`Like democracy, peer review is the least corruptible approach that we have'
The main job of peer review is to select the best research, the best papers and the best research workers on offer. It is used for making decisions about who to appoint, who to fund, what to publish. It involves large numbers of scientists making judgements about colleagues. Central to peer review is that reviewers are subject to the same disciplines they mete out - that they are scientists active in applying for grants and submitting papers for publication.
Like democracy, this is preferable to a system where a few people (editors, chairmen of grants committees) make all the decisions. It is the least corruptible approach we have. Like democracy, it also has its problems. They are not fatal but they are persistent and give rise to endless debate.

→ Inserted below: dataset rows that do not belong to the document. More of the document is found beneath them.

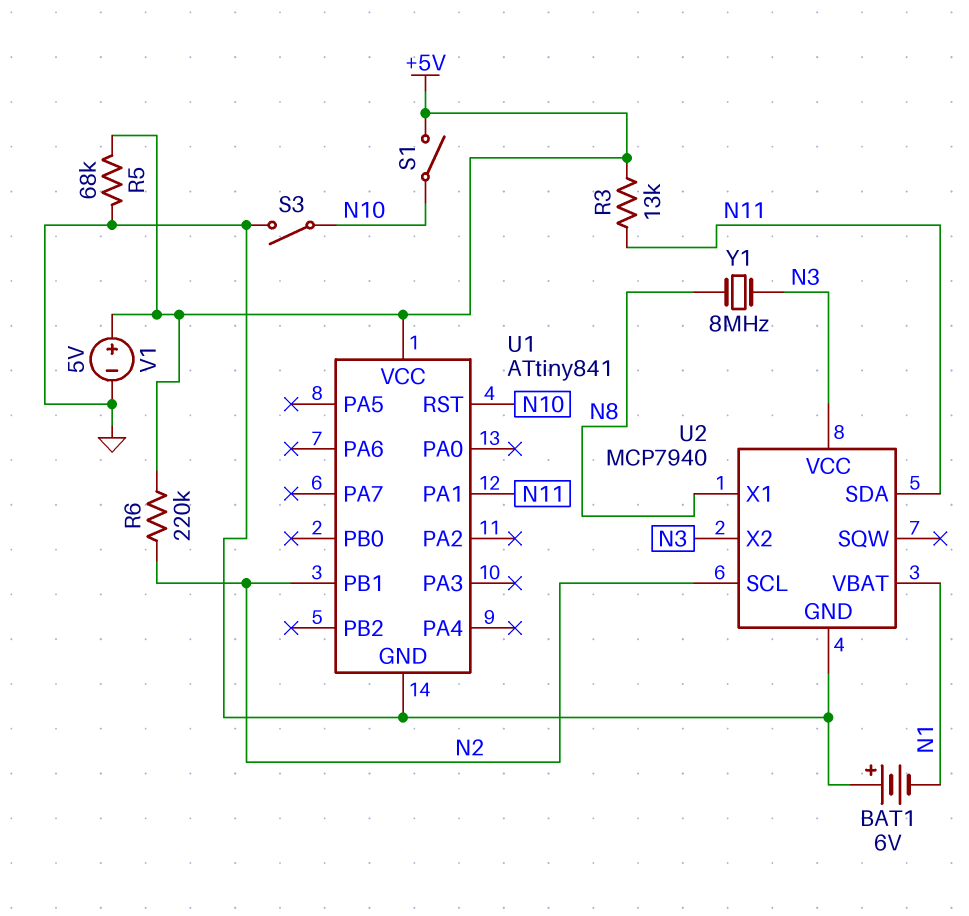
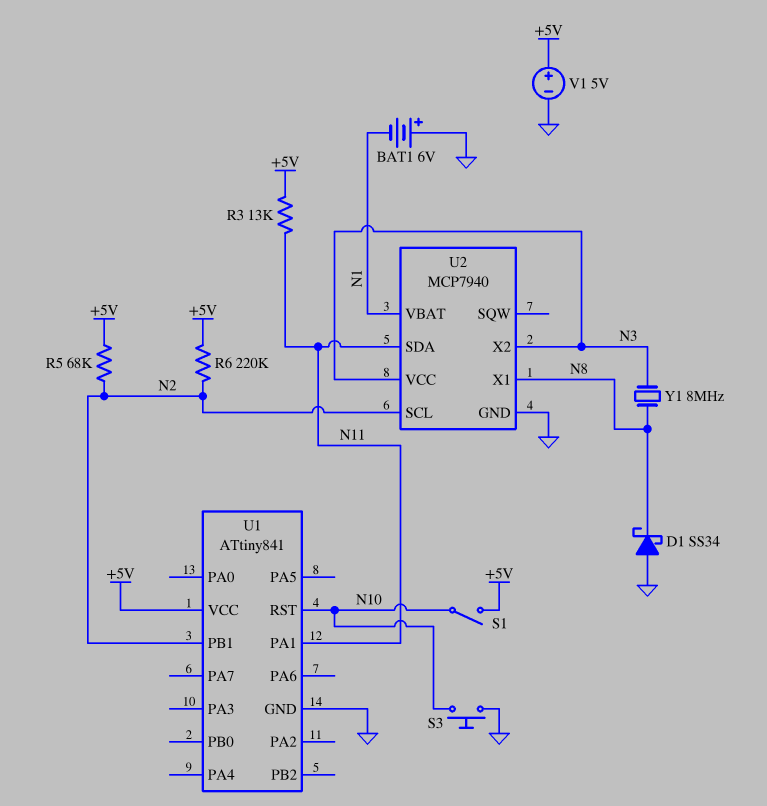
D1: none -> schottky SS34 (A GND, K N8)
R5: 68k (+5V, GND) -> 68k (+5V, N2)
S3: switch (GND, N10) -> button (GND, N10)

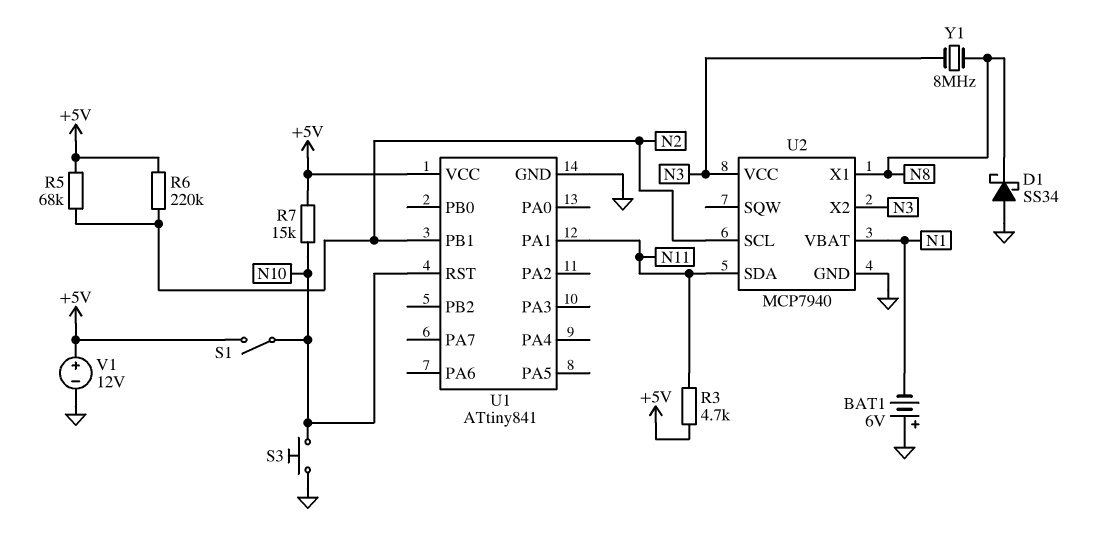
R3: 13k (+5V, N11) -> 4.7k (+5V, N11)
R7: none -> 15k (+5V, N10)
V1: 5V (plus +5V, minus GND) -> 12V (plus +5V, minus GND)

Peer review is expensive, especially in volunteer time. When resources are under sustained pressure, much effort is consumed in sifting many more ideas than can possibly be supported. The system is overloaded. Reviewers have to judge between good and good, which is disheartening and more difficult than choosing between good and mediocre. Decisions about the relative merit of competing proposals could become more capricious as pressures increase.
In a report on peer review published in December 1995, the Royal Society looked at measures being taken to reduce the cost of it (this falls largely on the peer reviewers themselves and their employers rather than on the funding agencies seeking advice). These included approaches to moderating demand so that it did not greatly outstrip the funding on offer; and ways of streamlining procedures, which were generally less controversial provided that they did not involve non-peers making scientific judgements and that panels were used to rank groups of proposals.

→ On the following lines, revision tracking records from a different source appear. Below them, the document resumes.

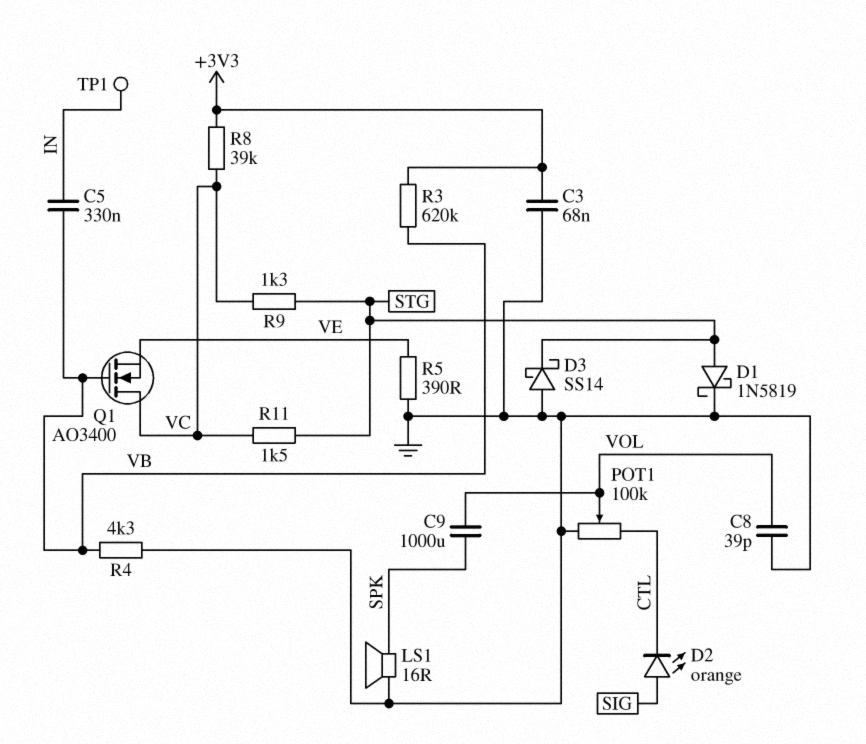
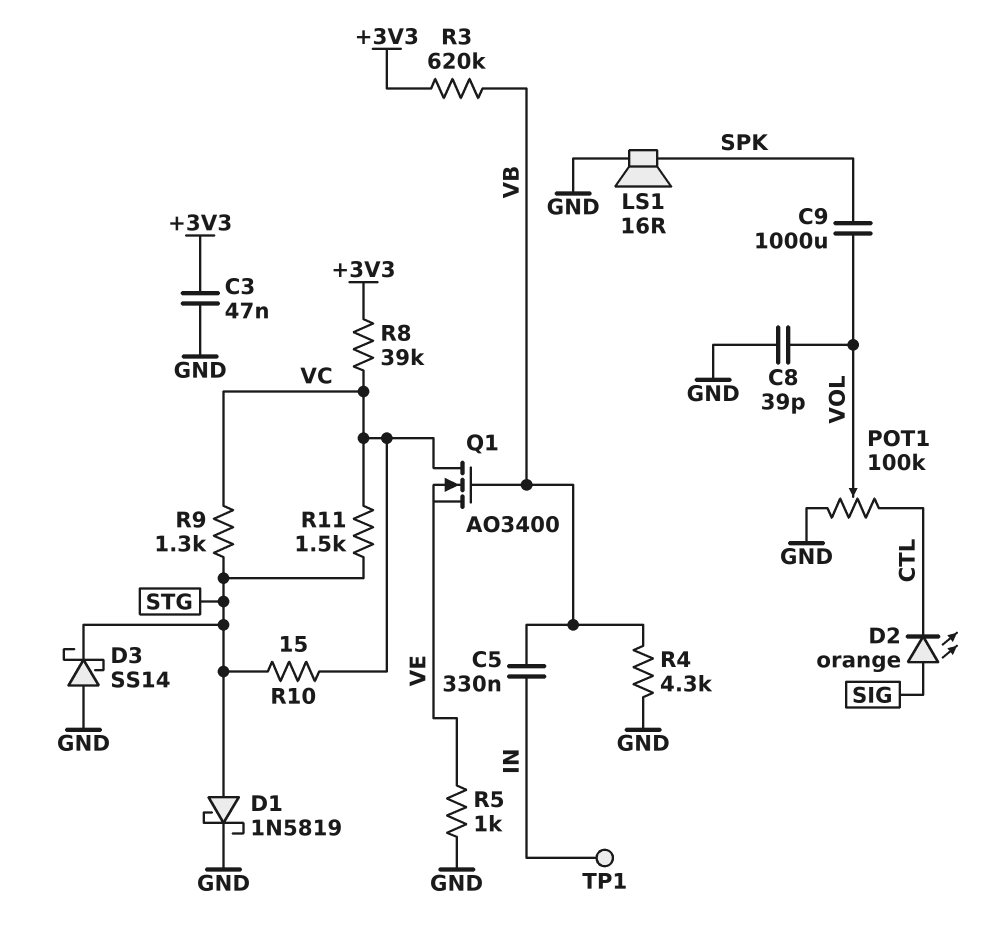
C3: 68nF (+3V3, GND) -> 47nF (+3V3, GND)
R5: 390 (GND, VE) -> 1k (GND, VE)
R10: none -> 15 (STG, VC)

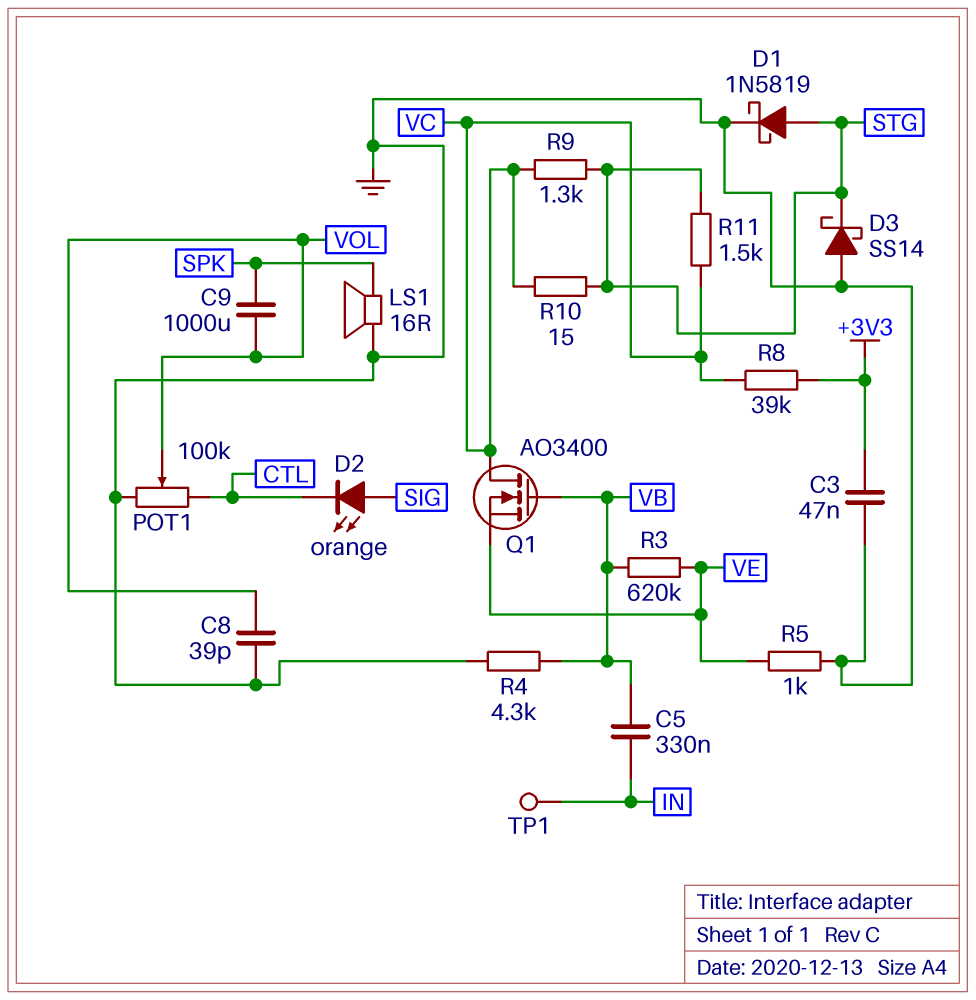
R3: 620k (+3V3, VB) -> 620k (VB, VE)

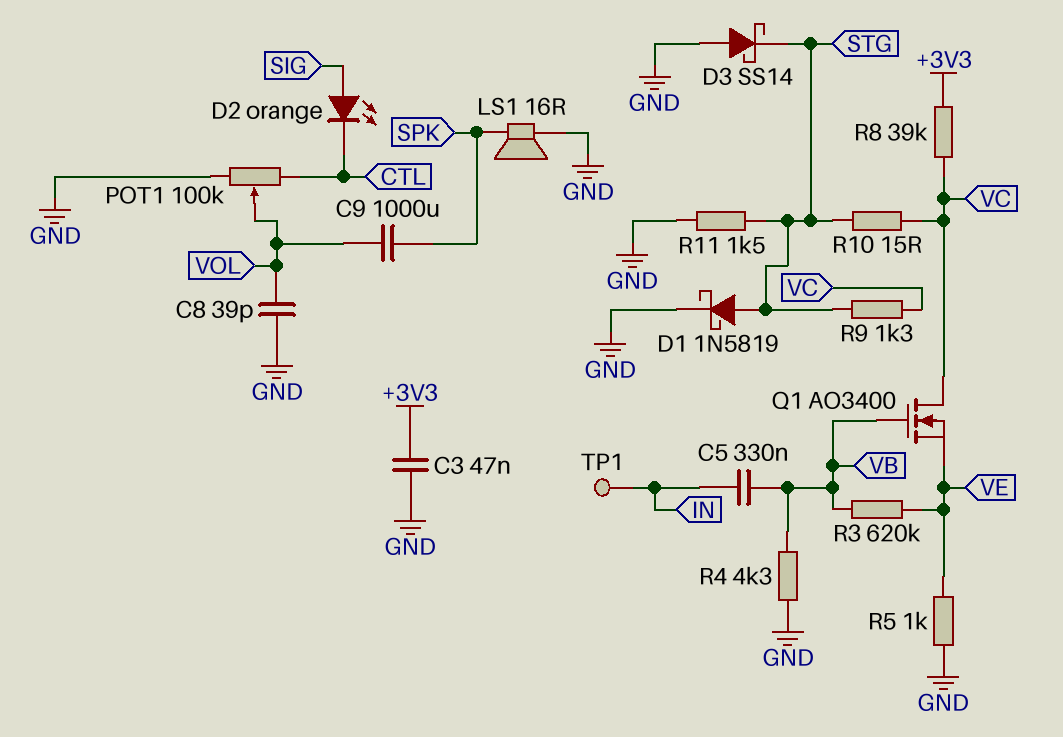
R11: 1.5k (STG, VC) -> 1.5k (GND, STG)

This streamlining can be enhanced by electronic communication. Postal delays are deleted, it is often the reviewer's preferred route and it provides a ready interface between all parties.

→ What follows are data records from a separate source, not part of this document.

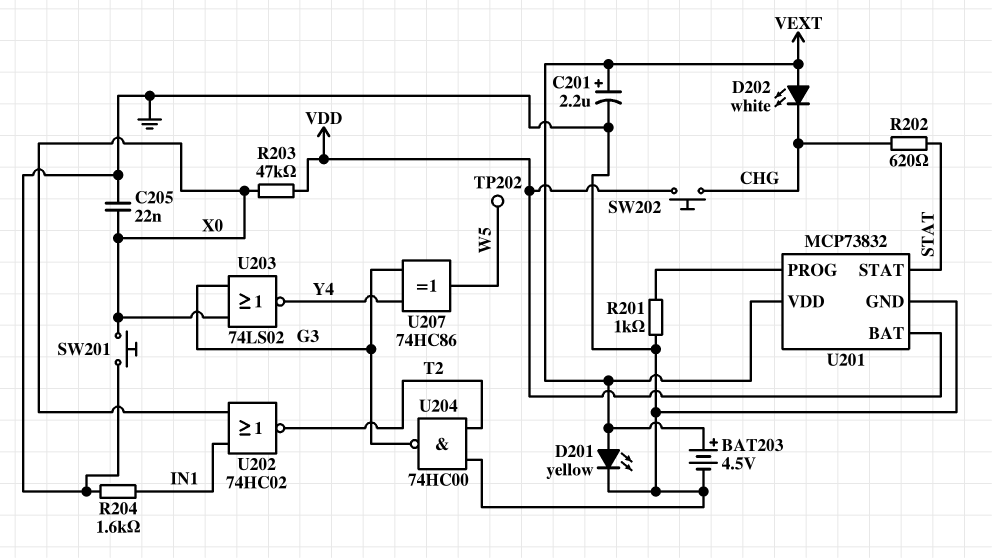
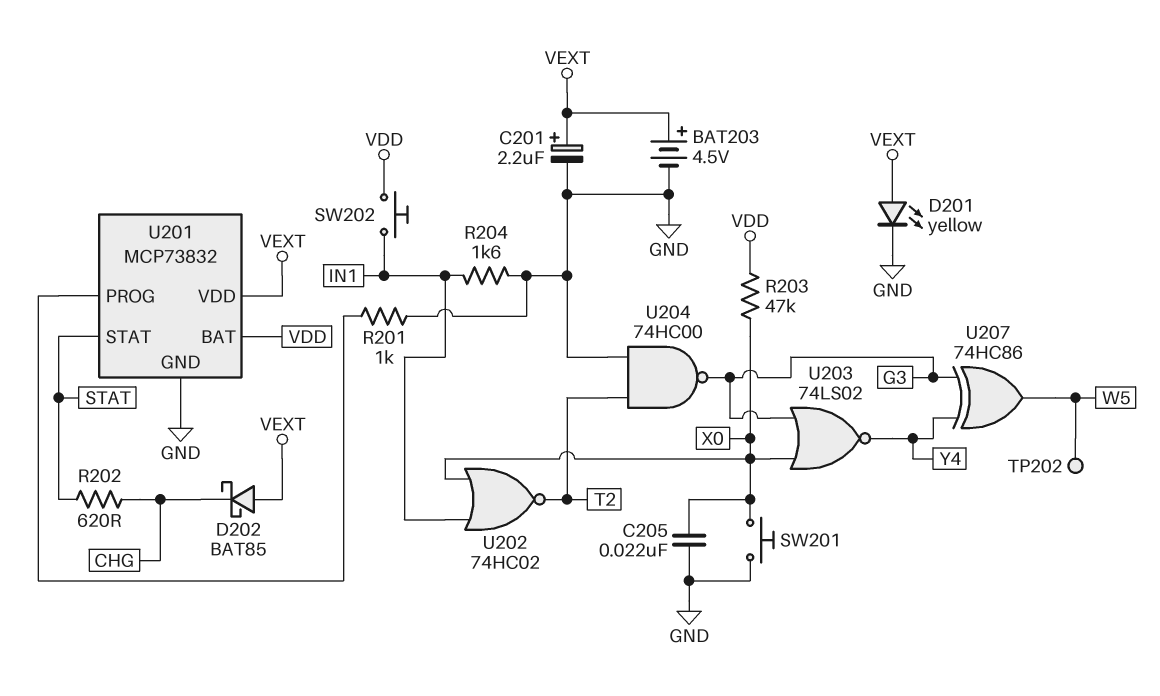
D202: LED white (A VEXT, K CHG) -> schottky BAT85 (A VEXT, K CHG)
SW202: button (CHG, VDD) -> button (IN1, VDD)

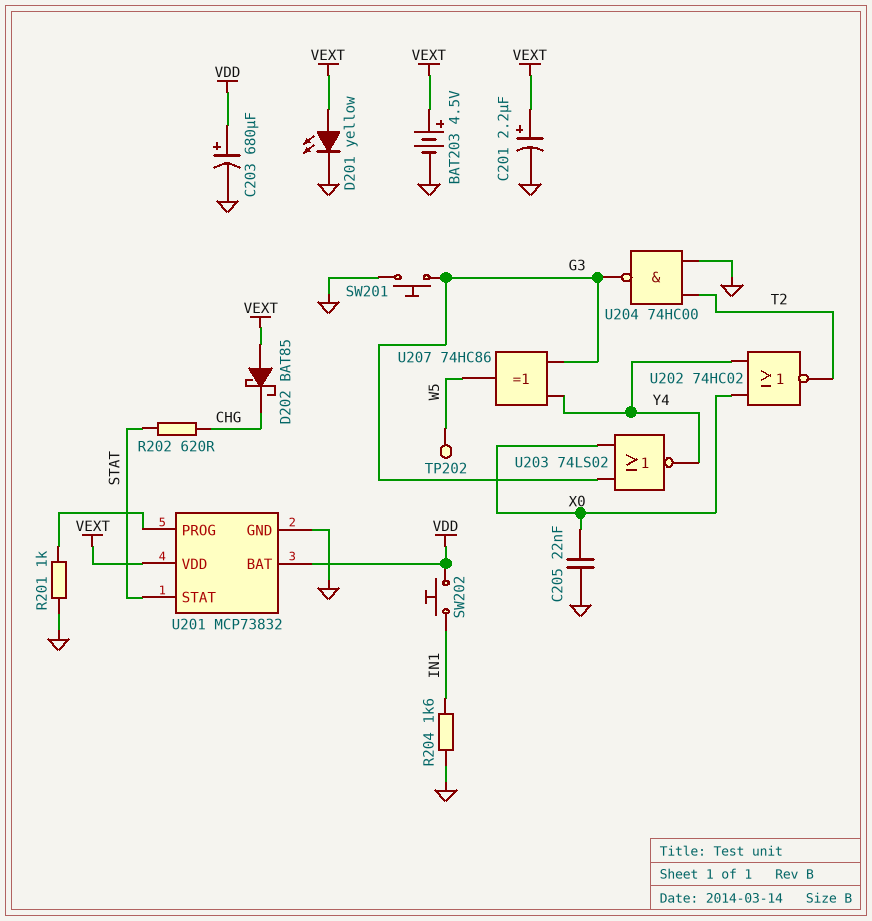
C203: none -> 680uF (plus VDD, minus GND)
R203: 47k (VDD, X0) -> none
SW201: button (GND, X0) -> button (G3, GND)
U202: NOR 74HC02 (in IN1, in X0, out T2) -> NOR 74HC02 (in X0, in Y4, out T2)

The second problem is that peer review may have some bias towards safe proposals. Really radical, high-risk ideas are not always well served by a system designed to weed out error. Peer review has the potential to eliminate peaks as well as troughs. Multiple sources of funding, using separate peer review procedures, are therefore important to preserve the vitality of the research enterprise - this increases the chances that the creative maverick will find support from somewhere. There must be scope for funding agencies to take risks.
Third is the problem of misuse of the information made available to peer reviewers, to advance their own careers or thwart someone else's. There is no evidence that such misuse occurs on a significant scale in the UK, but we must be alert to the possibility of it happening at all. If the integrity of peer review is seriously challenged, then we are all in trouble.
Finally, there is the corrosive influence of bibliometrics. There are several useful things that can be done with bibliometrics, but one thing that cannot properly be done is to convert bibliometric data into decisions about the quality of individual people, individual projects or individual publications. There is no substitute for the exercise of personal responsibility in forming judgements about quality. The judgements should be informed by relevant objective data so far as possible, and will be moderated by interaction with other peer reviewers, but personal responsibility remains at the heart of peer review.
Confidence that the public investment in the national science base is well managed can be sustained only if an effective system of peer review holds. This implies a constant effort to improve efficiency and adapt the system to meet scientific needs within the context of evolving policy objectives.
Peter Lachmann is biological secretary and Peter Collins is head of science advice at the Royal Society.